Profit before taxation is marginally ahead, both of our own earlier expectations and of the corresponding period last year, despite a £35 million adverse currency impact on transactions and translation combined. At level exchange rates, earnings per share were 10% ahead of the corresponding six months - building on the 25% increase achieved in the 1996/97 year. After adjusting last year's tax rate to that for the year as a whole, normalised earnings per share at actual exchange rates have increased by 4%. The Board has decided to increase the interim dividend by 3% to 9.73p per share.
We have continued the consistent implementation of operating strategies designed to sharpen our focus on main brands, to improve our customer service and to cut costs. These strategies are essentially long term in their impact but, in the half year under review, we have seen growth for our lead brands in European spirits, UK pubs and USA franchising and further efficiency gains have been made. Difficult trading conditions in Asia have impacted our businesses there adversely but we have avoided major problems and our exposure to the region is relatively small.

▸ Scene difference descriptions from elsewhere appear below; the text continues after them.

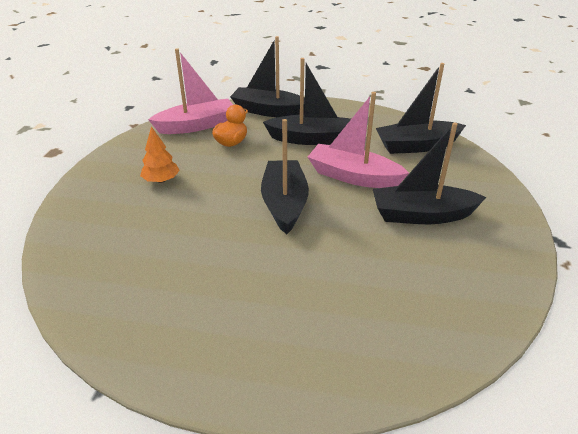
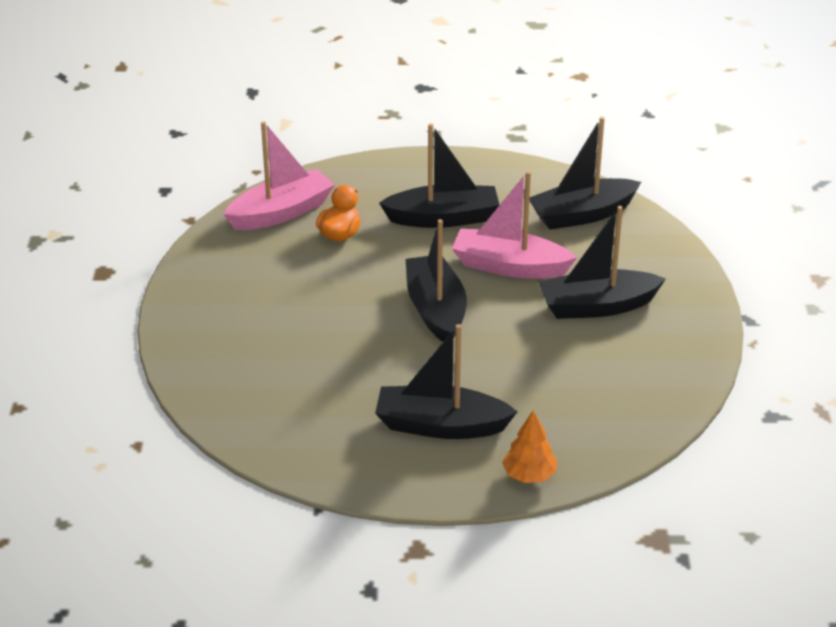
camera: 10 degrees left, 0 degrees up
(161, 180) = (273, 297): orange tree -> orange tree (529, 475)
(269, 111) = (373, 179): black boat -> black boat (440, 425)

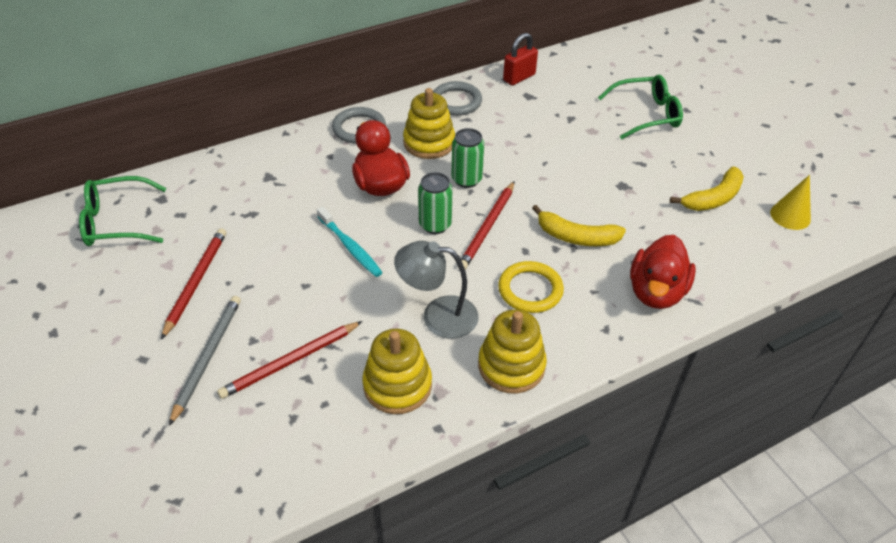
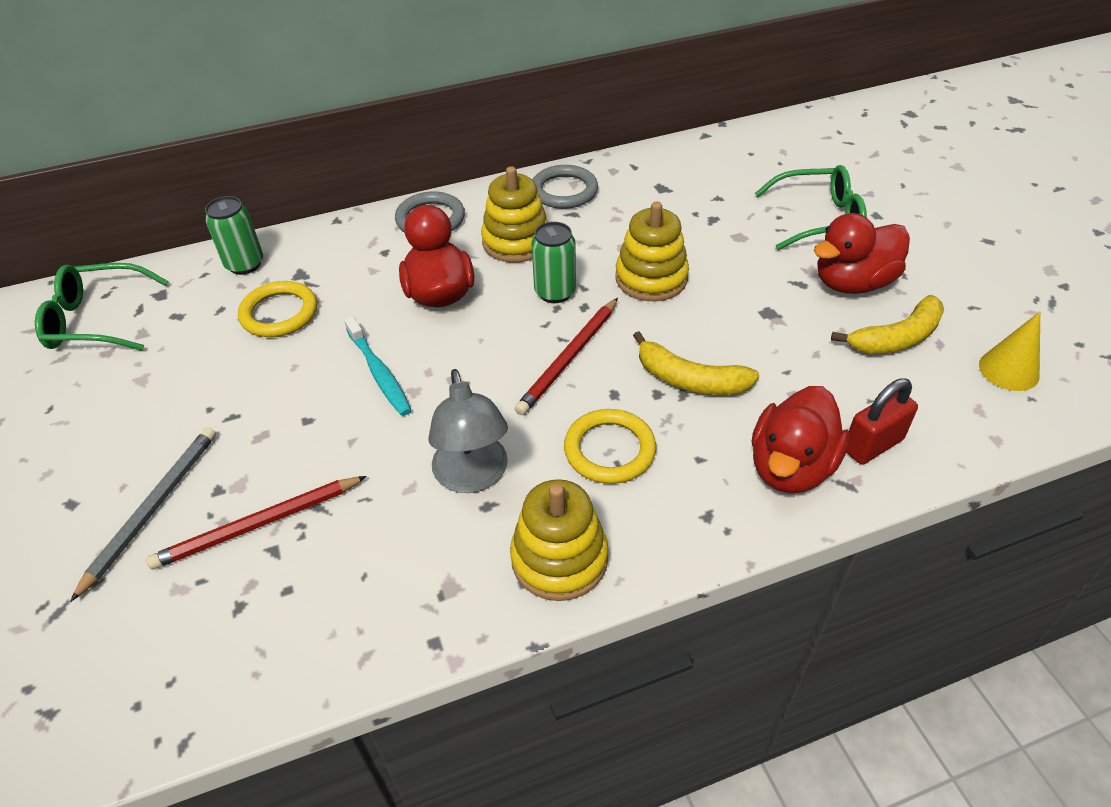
camera: 10 degrees right, 0 degrees up
(196, 282) = (169, 405): red pencil -> none
(261, 207) = (279, 313): none -> yellow ring
(397, 385) = (393, 572): yellow stacking toy -> yellow stacking toy (651, 278)
(435, 225) = (499, 350): green can -> green can (245, 264)
(438, 316) = (473, 477): grey lamp -> grey lamp turned 120 degrees counterclockwise
(519, 77) = (653, 164): red padlock -> red padlock (872, 445)
(677, 161) = (853, 283): none -> red duck

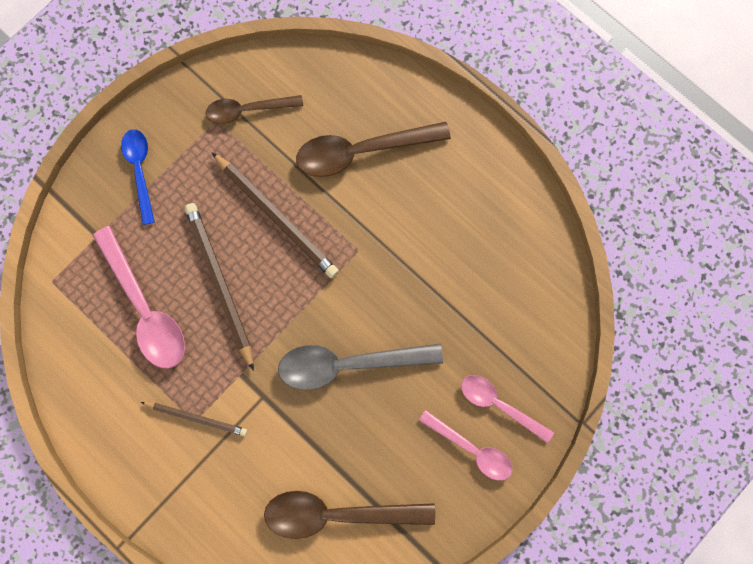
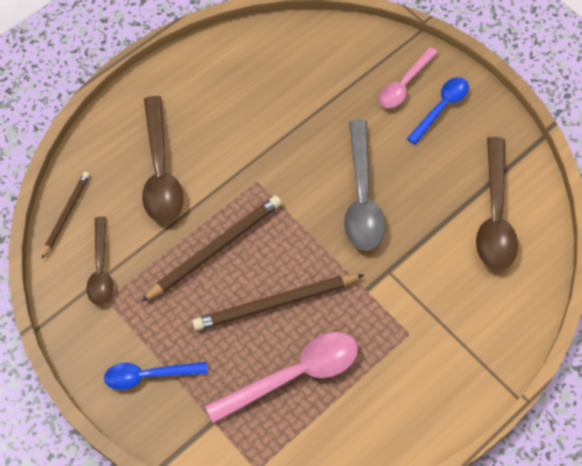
camera: 85 degrees left, 15 degrees down
(197, 418) = (405, 330): brown pencil -> brown pencil (66, 214)
(471, 449) = (441, 108): pink spoon -> blue spoon

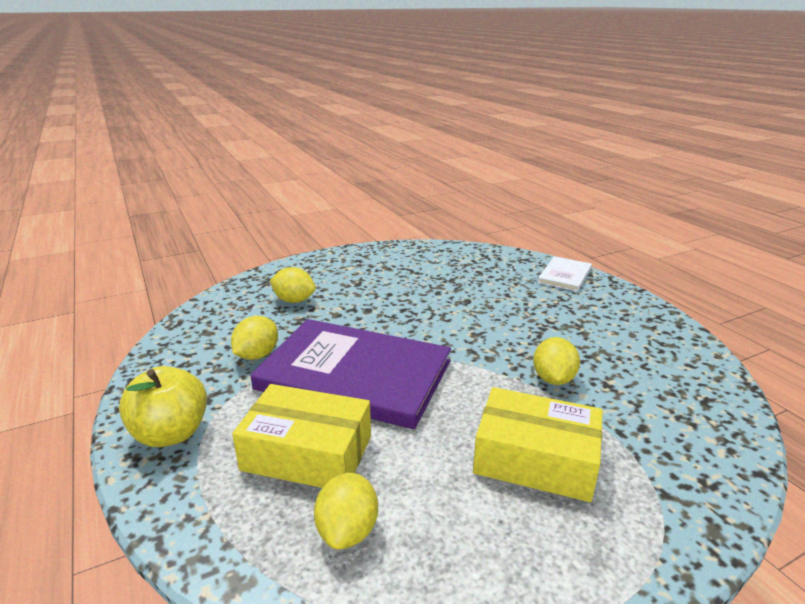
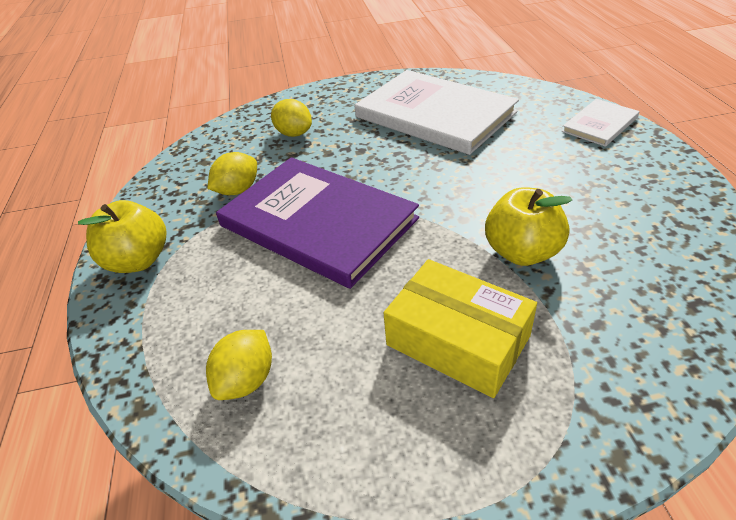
camera: 20 degrees right, 15 degrees up
(307, 453) = (242, 297): yellow box -> none
(423, 276) = (435, 115): none -> white book
(553, 379) = (522, 252): yellow lemon -> yellow apple

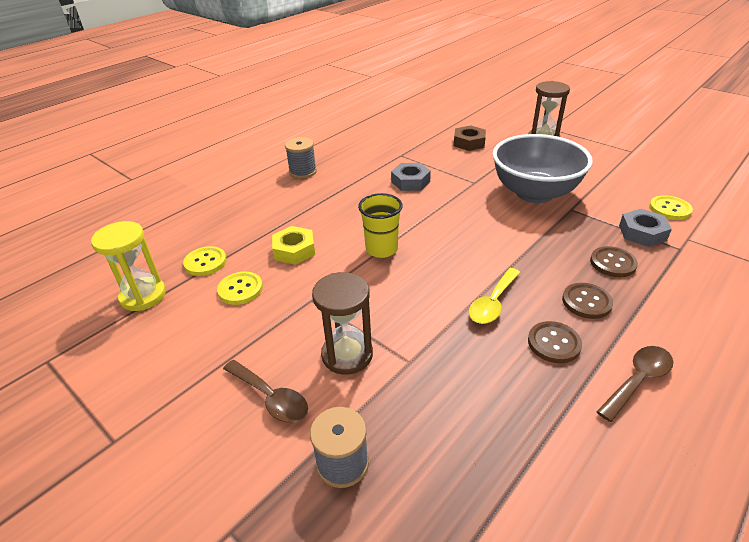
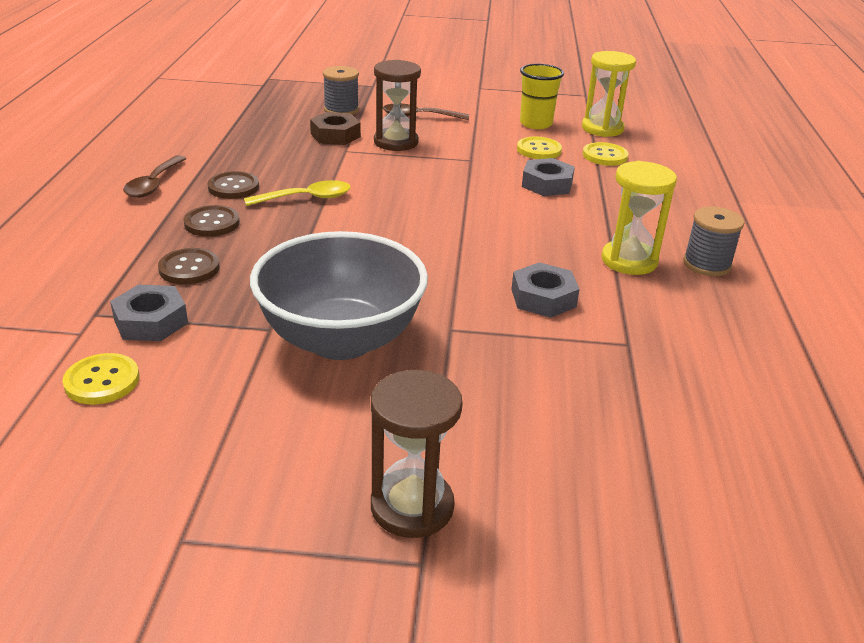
camera: 140 degrees right, 5 degrees down
(294, 250) = (547, 184): yellow nut -> grey nut
(337, 185) = (629, 261): none -> yellow hourglass
(381, 249) = (464, 209): yellow cup -> yellow cup (536, 124)
(469, 143) = (552, 423): brown nut -> brown nut (335, 135)
(493, 303) = (306, 198): yellow spoon -> yellow spoon turned 75 degrees clockwise

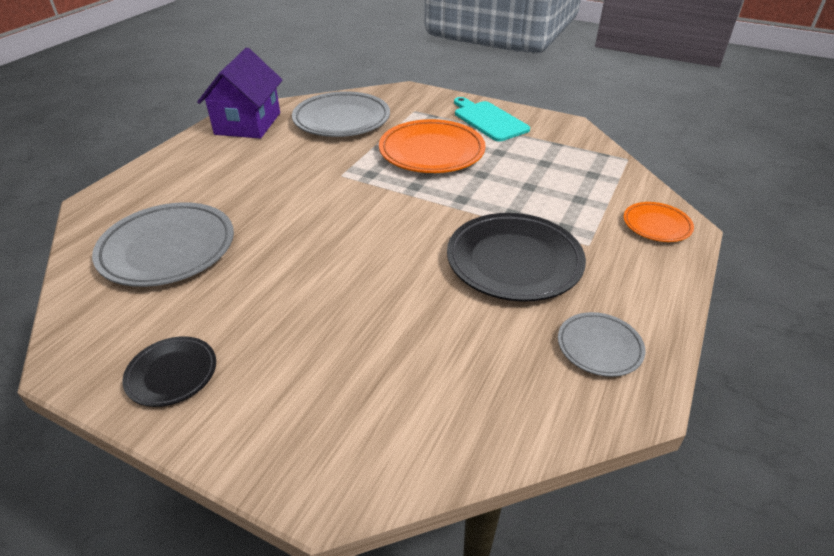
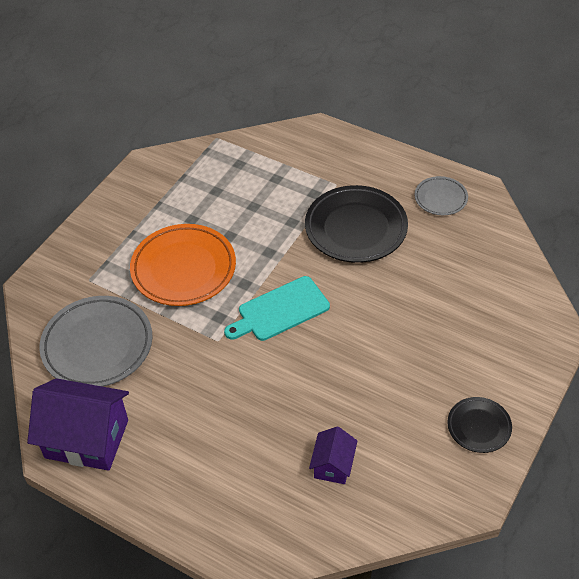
camera: 85 degrees left, 10 degrees up
(168, 249) = (333, 465): grey plate -> purple house
(488, 120) = (125, 220): turquoise cutting board -> turquoise cutting board (280, 310)
(656, 225) = (314, 143): orange plate -> none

Trading experience in the second half so far is in line with expectations and, after the reduced first half sales of spirits brands in the USA, which I mentioned in my AGM statement, volumes are increasing.
In the AGM statement I also referred to the Board's exploration of opportunities to join forces with other players in the spirits industry. To identify new arrangements which will genuinely add value for shareholders and for which agreement can be secured is a complex challenge which we are addressing with persistence and objectivity. Whatever the outcome, improving business performance is the essential basis for enhancing long term value, and today's results underpin our confidence on this score.